FACTUAL AND PROCEDURAL BACKGROUND This matter arises out of Plaintiffs’ claims for unpaid wages under the Fair Labor Standards Act (“FLSA”). Plaintiffs allege they “worked for Defendants providing security guard services for Defеndants’ security guard business,” and that Defendants violated the FLSA by improperly deducting uniform, state licensing, and other miscellaneous expenses from employees’ paychecks, such that “these deductions reduce employees’ wages below the federally mandated $7.25 per hour…”. Defendants allegedly have a “kickbаck” policy of “improperly obtaining ‘kickbacks’ from employees, including the plaintiffs and the putative class, because, after deducting the cost of uniforms from their pay, they mandate that employees return those uniforms upon cessation of *2 working for Defendants in order to reserve their final wages.” Finally, Plaintiffs argue Defendants fail to pay overtime wages and fail to pay employees in a timely matter.

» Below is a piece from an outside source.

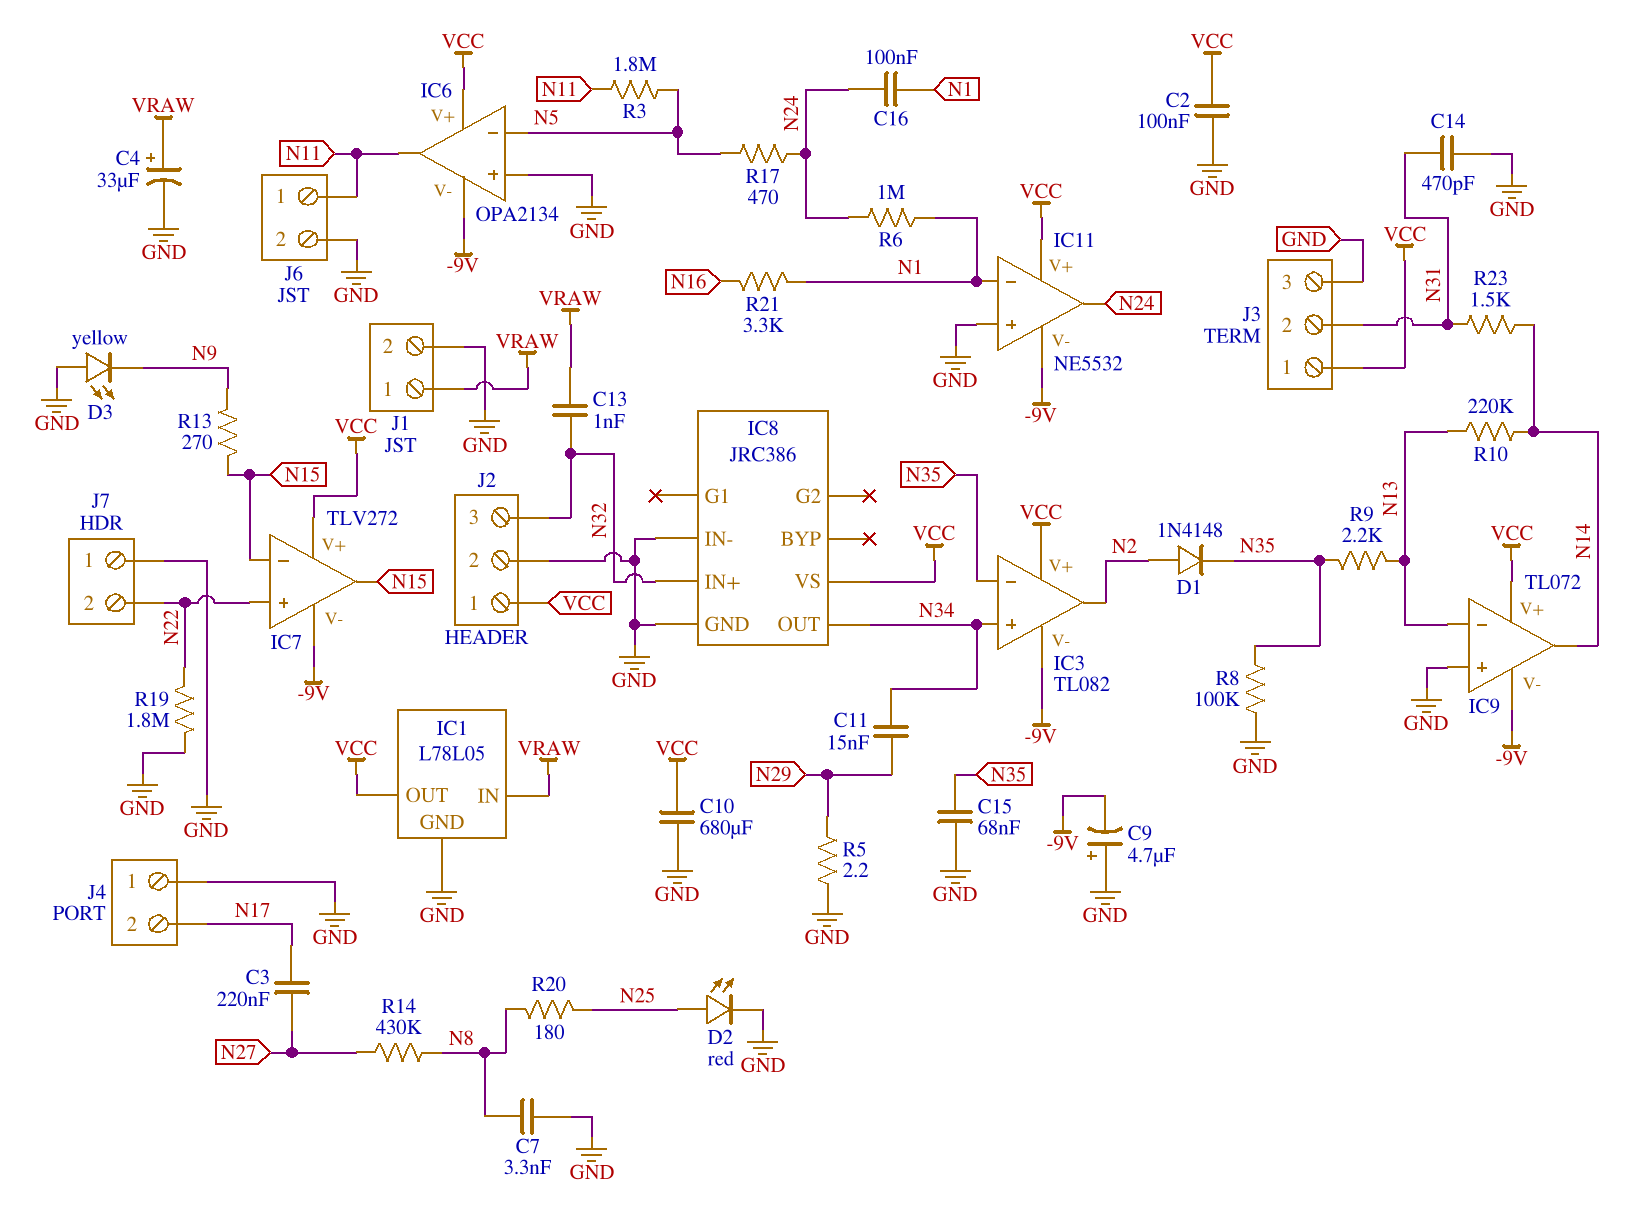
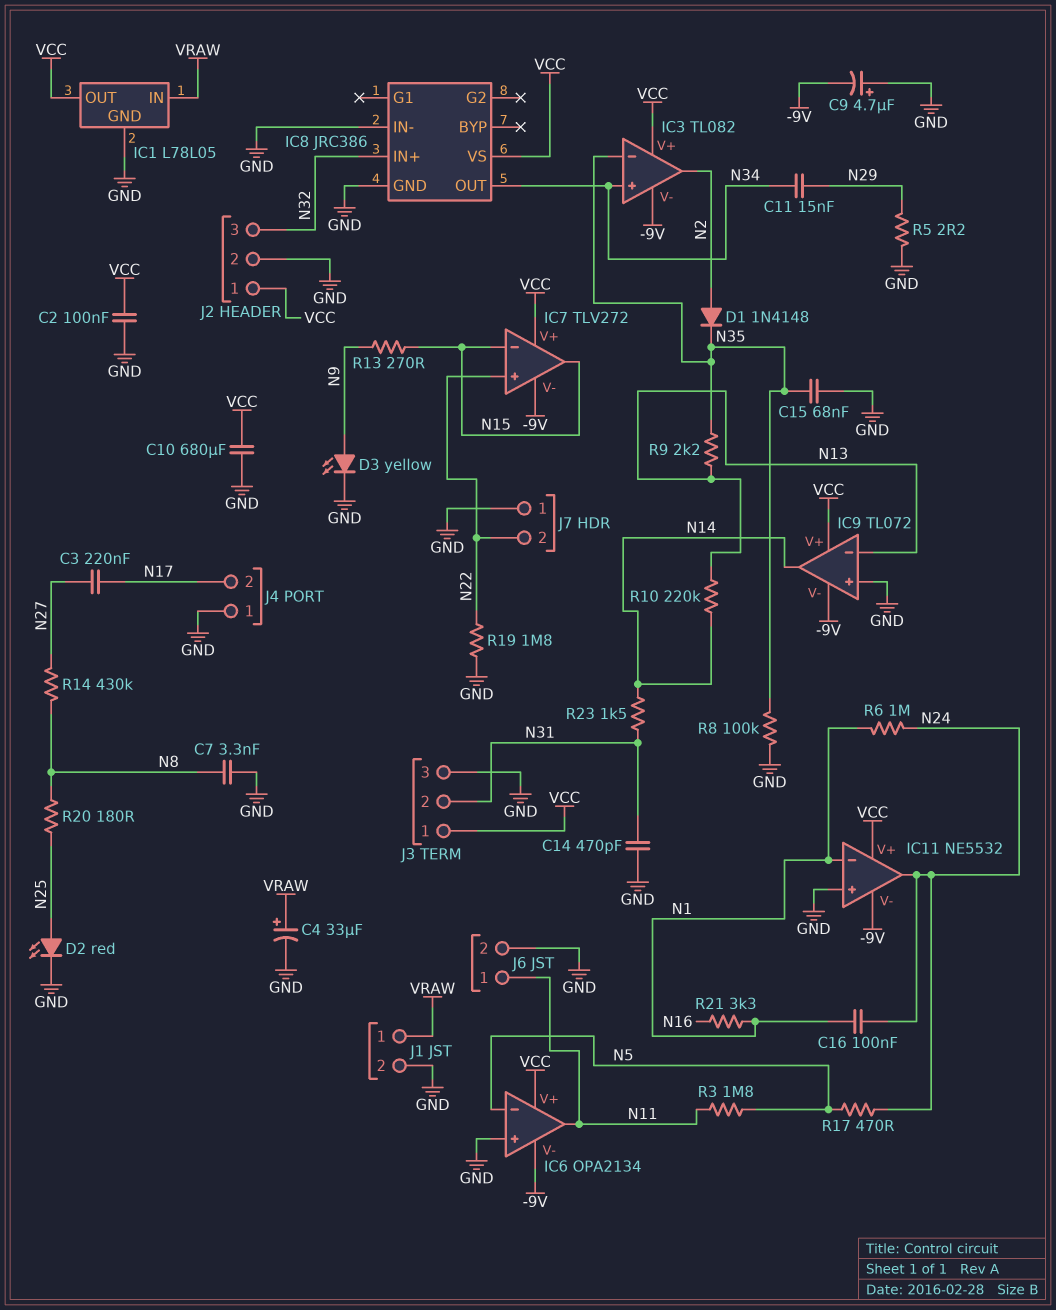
C13: 1nF (N32, VRAW) -> none
D3: LED yellow (A GND, K N9) -> LED yellow (A N9, K GND)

Defendants move to dismiss Plaintiffs’ complaint for failure to state a claim contending that Plaintiffs have not adequately pled any FLSA violations or a collective action.
LAW AND ANALYSIS
Federal Rule of Civil Procedure 12(b)(6) provides that an action may be dismissed “for failure to state a claim upon which relief can be granted.” Motions to dismiss for failure to state a claim are viewed with disfavor аnd are rarely granted. To survive a motion to dismiss, a “complaint must contain sufficient factual matter, accepted as true, to ‘state a claim to relief that is plausible on its face.’” In evaluating a complaint under Rule 12(b)(6), the district court should confine itself to the pleadings, and the documents attached to the complaint.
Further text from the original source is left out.